Wednesday, October 23, 2013

Toxic Jerky Treats

The FDA released a report this week on the extensive investigation and testing they have done to try and determine why jerky treats are making pets sick.  As of September 24th 2013 the agency has received reports of 3,600 dogs and 10 cats becoming ill after eating jerky treats with 580 reported deaths.  This issue has been under investigation for the past six years and despite the FDA’s efforts little headway has been made.

What they do know is that the treats are a jerky style duck, chicken or sweet potato.  They are made by many different brands but almost all of them are made in China.  In January 2013 the New York State Department of Agriculture and Marketing found that many of the jerky treats contained antibiotic residue that was not allowed in food products.  This led to a recall of several brands and a sharp decrease in the number of reported illnesses.  While the FDA is still investigating, they do not believe that the antibiotic residue is the true cause of the toxicity related to jerky treats.

The FDA is now asking for all veterinarians to help spread the word and keep our eyes open for signs of jerky treat related illness.  They have provided detailed instructions for an online reporting system so that veterinarians know how to report a case and what samples to collect from affected patients.  This will be a combined effort between pet owners, veterinarians and the FDA to get to the bottom of what is in those jerky treats.

What you can do as a pet owner is to be aware.  Early signs of illness to watch for are decreased appetite, lethargy, vomiting, diarrhea, increased thirst and increased urination.  If you see these signs and have been giving your pet jerky treats stop the treats immediately and contact your veterinarian.  It is critical to tell the doctor that you had been giving the treats, as this will help guide us towards diagnostics and treatment.  If possible save the bag and any left over treats in case the FDA would like them for further testing.
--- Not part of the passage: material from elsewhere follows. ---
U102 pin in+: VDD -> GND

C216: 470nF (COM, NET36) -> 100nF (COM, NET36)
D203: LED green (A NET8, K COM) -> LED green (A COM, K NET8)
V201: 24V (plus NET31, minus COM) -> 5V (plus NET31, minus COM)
I recommend avoiding all jerky type treats in general.  Your dog may love them but I guarantee there is another treat that he likes just as much that hasn’t resulted in widespread illness.  Also I personally avoid giving my pets something I know was made in China.  This is easy to avoid if it states “Made in China” on the label but companies are not required to list where each of their ingredients are sourced from and it can get confusing.  However, if the product carries a “Made in the U.S.A.” label then it must be made from all ingredients that originated in the United States.